Win things Aberdeen did. After three league titles, four Scottish Cups, one League Cup, the Cup Winners’ Cup and the European Super Cup, Ferguson was looking for a new challenge. Edwards appointed him in November 1986 and Ferguson immediately saw a similarity between his current United team and the Aberdeen team he’d inherited in 1978.

“I realised what Manchester United was in the previous few years. They became a cup team. The support were looking forward to cups rather than league campaigns.”

But despite overhauling the personnel and shipping out some of the socialisers-in-chief, McGrath and Whiteside among them, not even cups were forthcoming, let alone the league. Three years went by without any silverware before, famously, Ferguson’s United faced Nottingham Forest in the FA Cup third round on January 7, 1990. Miles off the pace in the league – they would go on to finish 13th – United knew the FA Cup was their last chance of silverware that season. Ferguson’s job appeared to be on the line.
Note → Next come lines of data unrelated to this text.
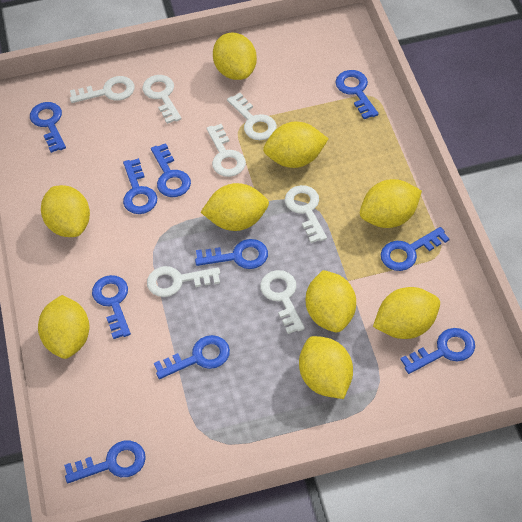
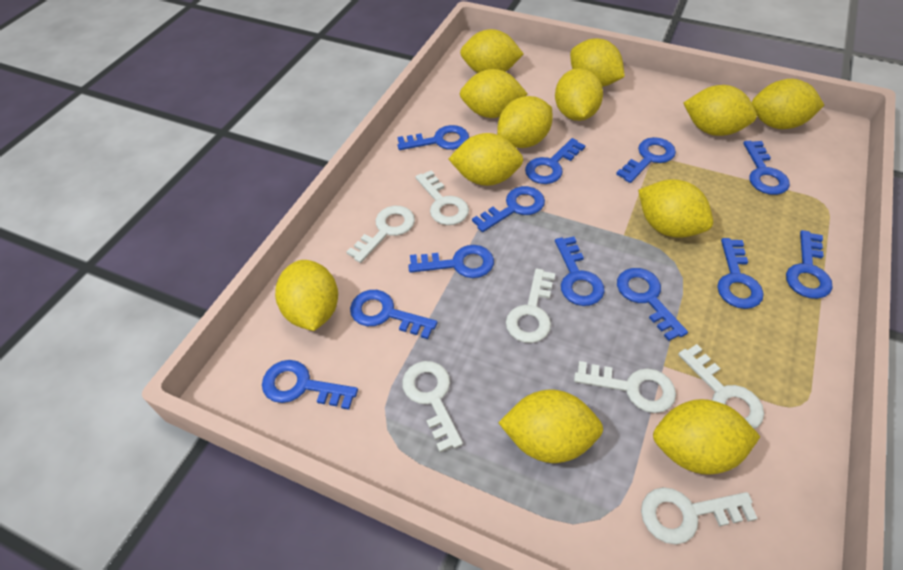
blue key: 10 -> 12
yellow lemon: 9 -> 12

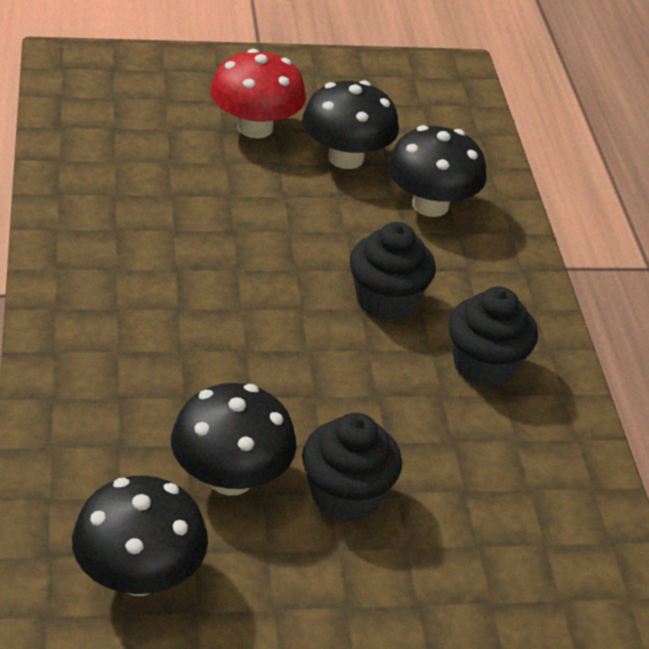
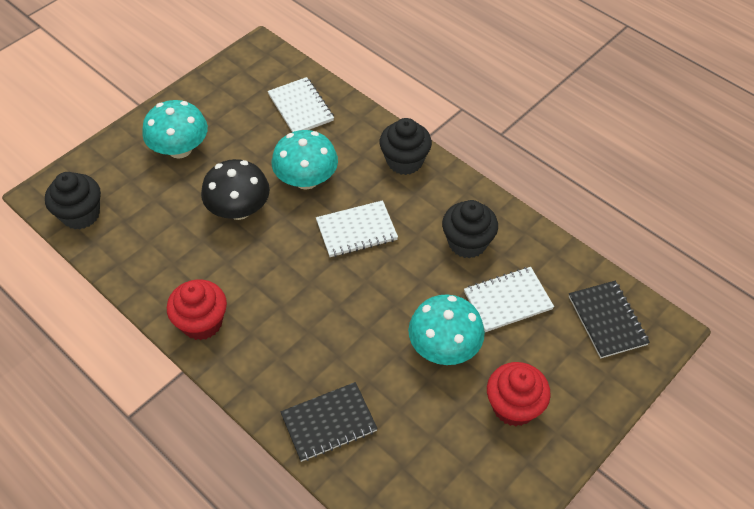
black mushroom: 4 -> 1
black notebook: 0 -> 2
red cupcake: 0 -> 2
red mushroom: 1 -> 0
turquoise mushroom: 0 -> 3
white notebook: 0 -> 3

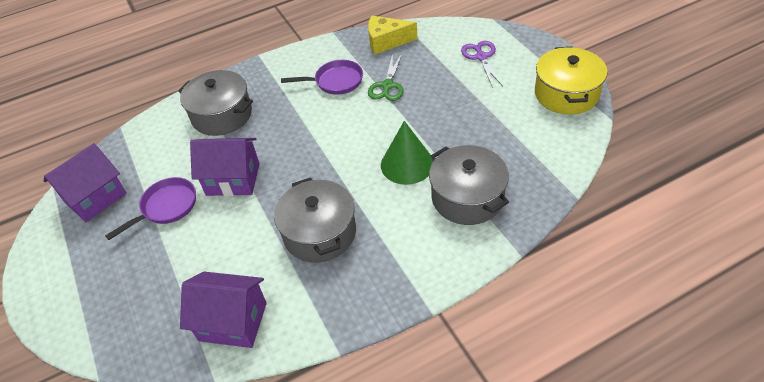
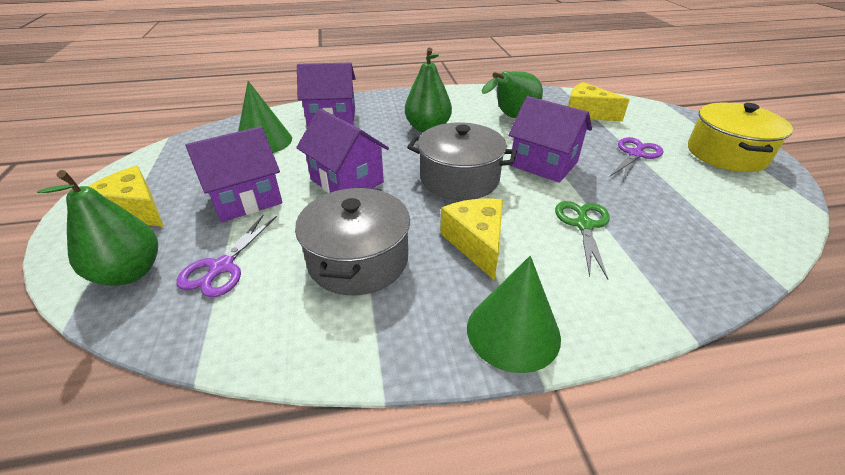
green cone: 1 -> 2
green pear: 0 -> 3
grey pot: 3 -> 2
purple house: 3 -> 4
purple pan: 2 -> 0
purple scissors: 1 -> 2
yellow cheese: 1 -> 3

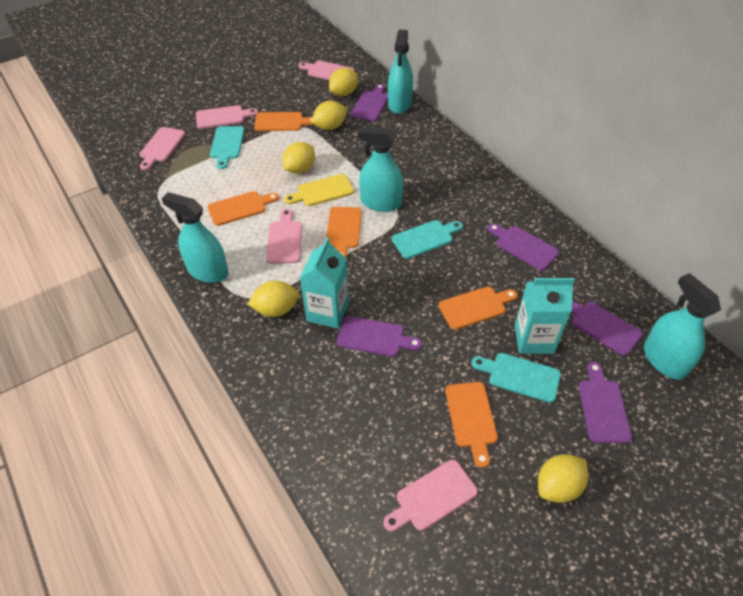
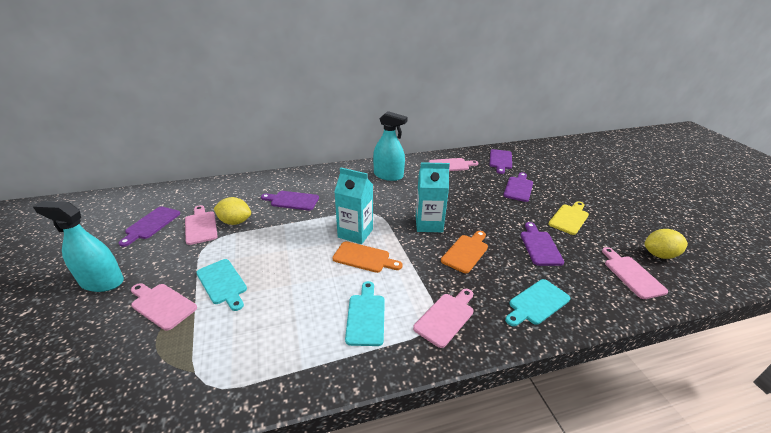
orange cutting board: 5 -> 2
turquoise spray bottle: 4 -> 2
yellow lemon: 5 -> 2

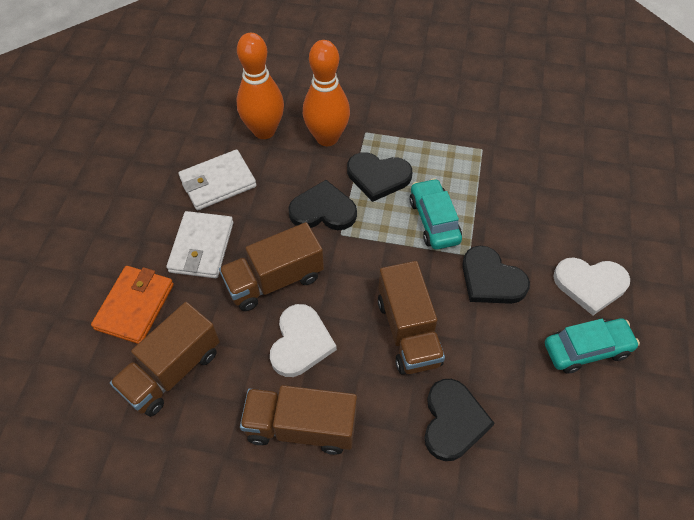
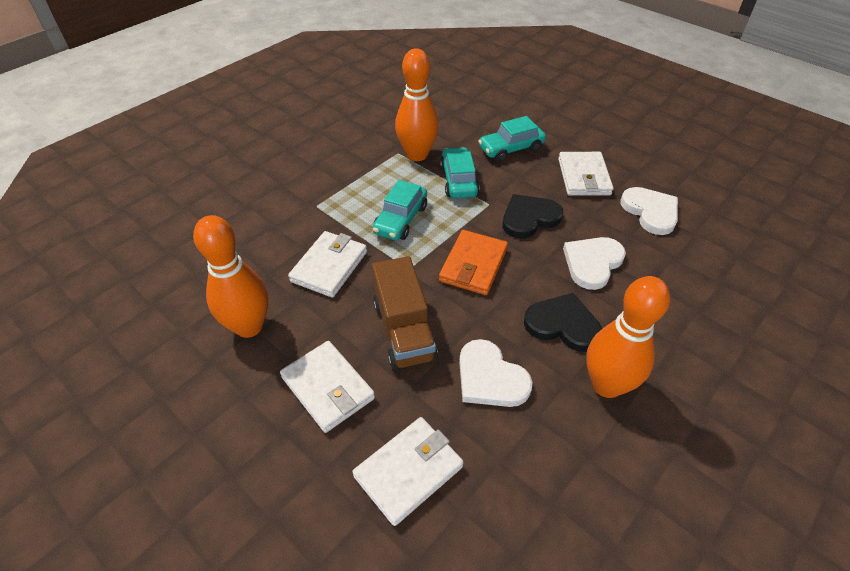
black heart: 4 -> 2
brown truck: 4 -> 1
orange bowling pin: 2 -> 3
turquoise car: 2 -> 3
white heart: 2 -> 3
white wallet: 2 -> 4

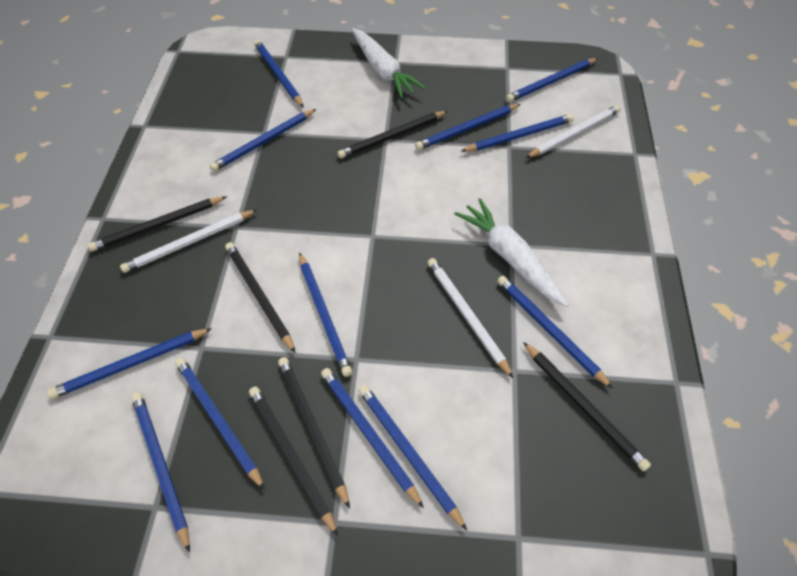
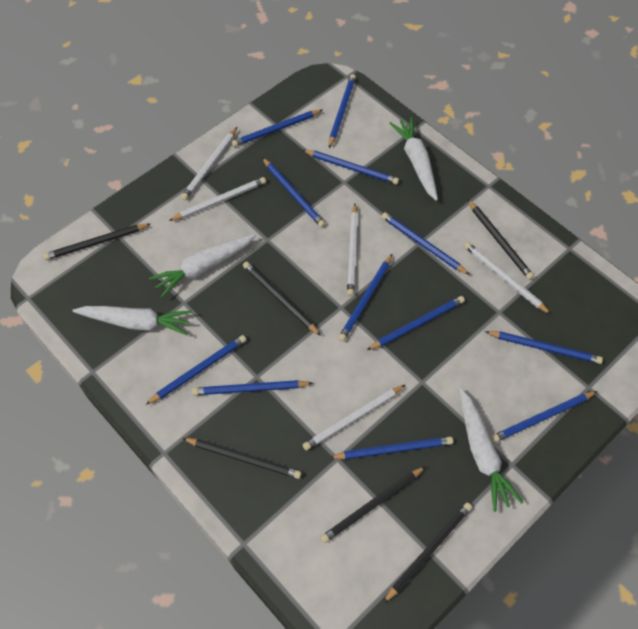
white carrot: 2 -> 4
white pencil: 3 -> 5

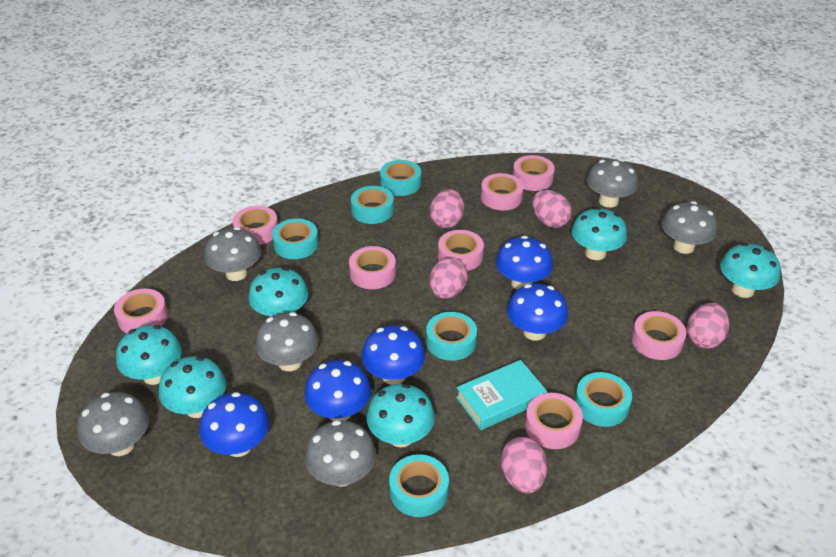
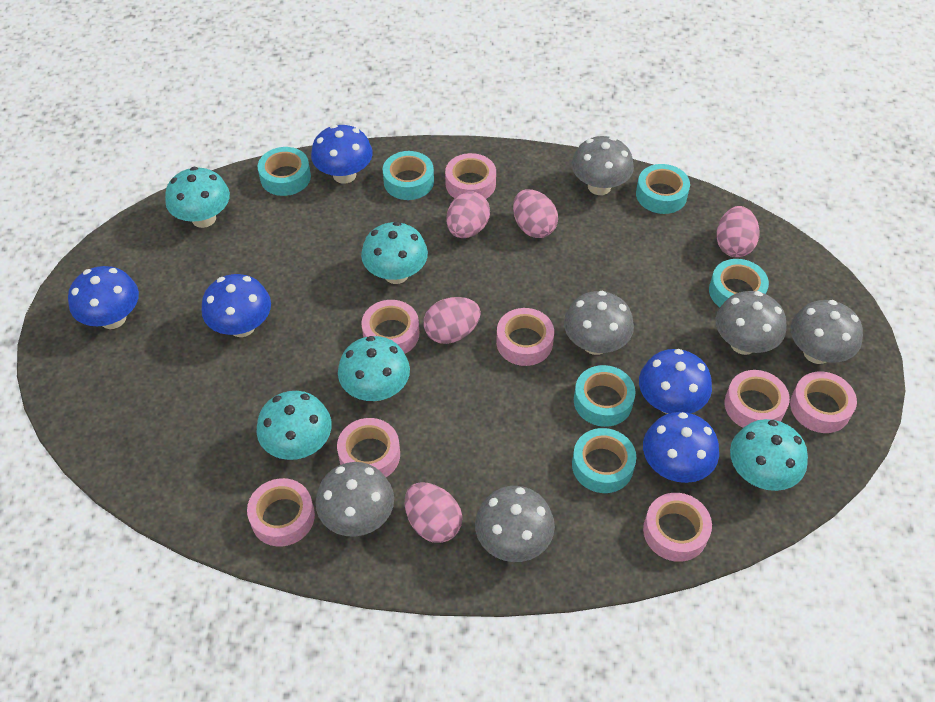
turquoise book: 1 -> 0
turquoise mushroom: 6 -> 5

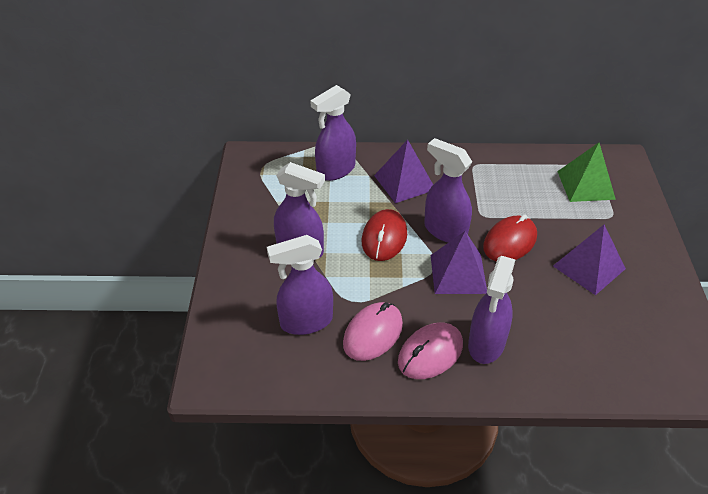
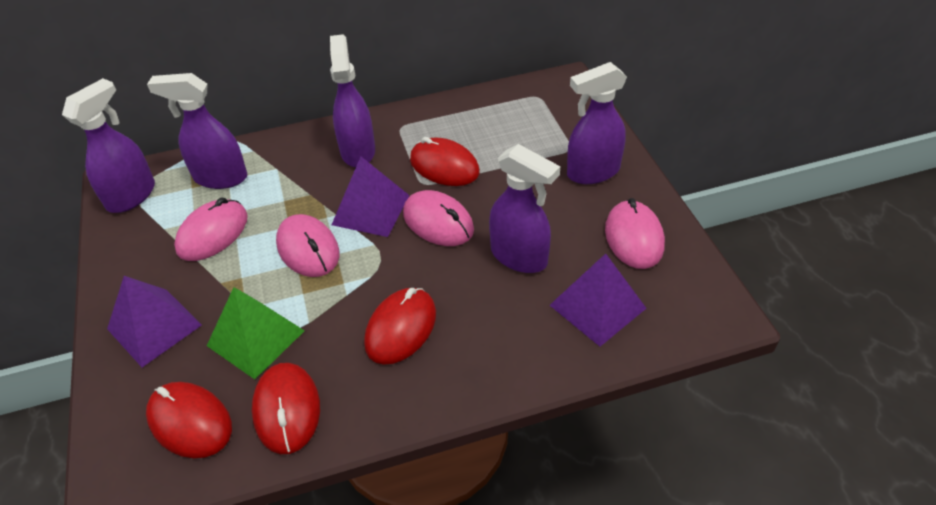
pink mouse: 2 -> 4
red mouse: 2 -> 4

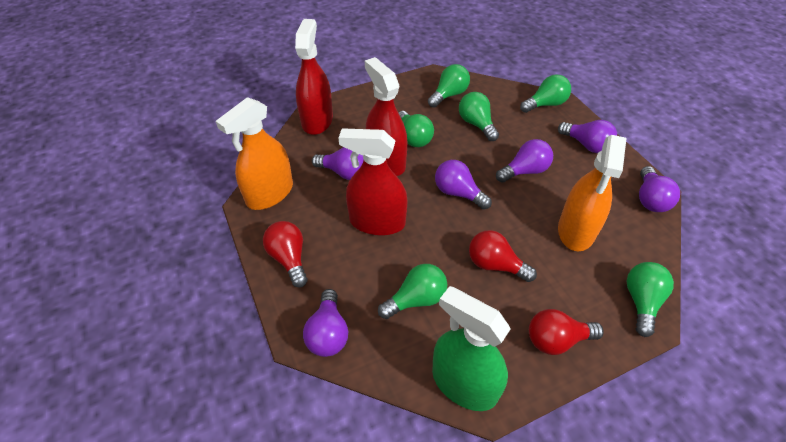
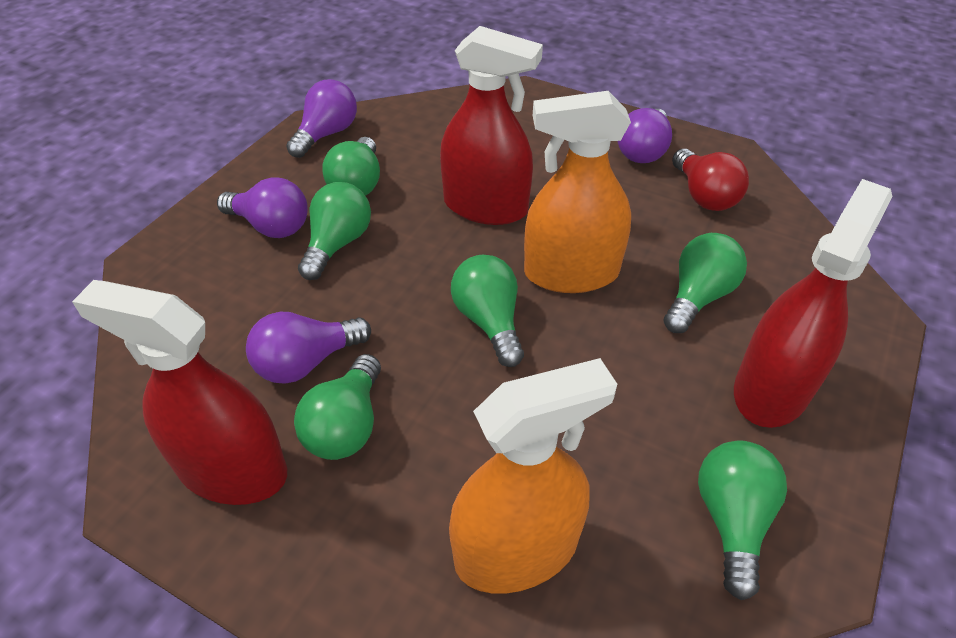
green spray bottle: 1 -> 0
purple light bulb: 6 -> 4
red light bulb: 3 -> 1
Luckily for Ferguson, he’d had the foresight to bring Mark Hughes back from Barcelona the previous season. In so doing, he altered the course of United’s destiny. Though often himself characterised as a bully, Ferguson took a far more nuanced view of Hughes’s personality than the brash Atkinson had done.

“Mark’s such a quiet person. He’s last in, first out … I always say, you can’t leave your character in the dressing room, you take it on the football field with you. But yet with Mark, it’s two different personalities.”

Hughes had endured a miserable time in Barcelona, eventually being loaned out to Bayern Munich, but he had made a new friend in Spain who was a bit different to Hughes’s drinking buddies back home in the Welsh village of Ruabon. Hughes allowed his new pal’s influence to help him dry out.

“My old sparring partners were left behind and at Barcelona I soon met a new buddy – England striker Gary Lineker. Even from long range you can see he’s not exactly a barfly. His favourite idea of an enjoyable night out is a glass of wine over a restaurant dinner. So suddenly I was out of boozing pals and I can’t say it broke my heart.”

With his Old Lager Legs alter ego vanquished, Hughes now had the energy required to bring his ability to bear over the course of 90 minutes. When Alex Ferguson later said that Hughes “does well in the big games”, he might well have been thinking of that fateful Nottingham Forest match. Mark Robins usually takes all the credit for scoring the goal that secured a 1-0 victory and Ferguson’s job, but it was Hughes’s virtuoso skill that allowed the journeyman Robins to claim the headlines.

In the 56th minute, a sterling bit of work from Lee Martin saw him dispossess Forest’s Toddy Örlygsson on United’s left flank. Martin did well to keep the ball in before drawing right-back Brian Laws and feeding Hughes, lying in a deep position in the inside-left channel.

“He’s got a lot of room,” noted BBC commentator Barry Davies as Hughes looked up to assess his options. Having spotted that Robins had stolen a yard on Stuart Pearce, Hughes bent the ball round Des Walker with the outside of his right boot, an exquisite pass hit with such pace and spin that Robins simply had to let it hit his head to beat Steve Sutton for the winner.

United went on to win the FA Cup that year and the story of what happened after that is well-known: the Cup Winners’ Cup, the Super Cup and the League Cup followed before, in 1993, Ferguson secured United’s first league title in 26 years. Hughes was instrumental in all these successes and the United fans loved him.

“I think on the pitch I can express myself a little bit better than I can off the pitch,” said Hughes after the 1993 championship success.

Atkinson didn’t understand that and it fatally affected his team. Ferguson did, and it saved him his job. But then that’s why Ferguson is arguably the greatest manager of all time and Big Ron is what’s known in some schools as a washed-up old anachronism.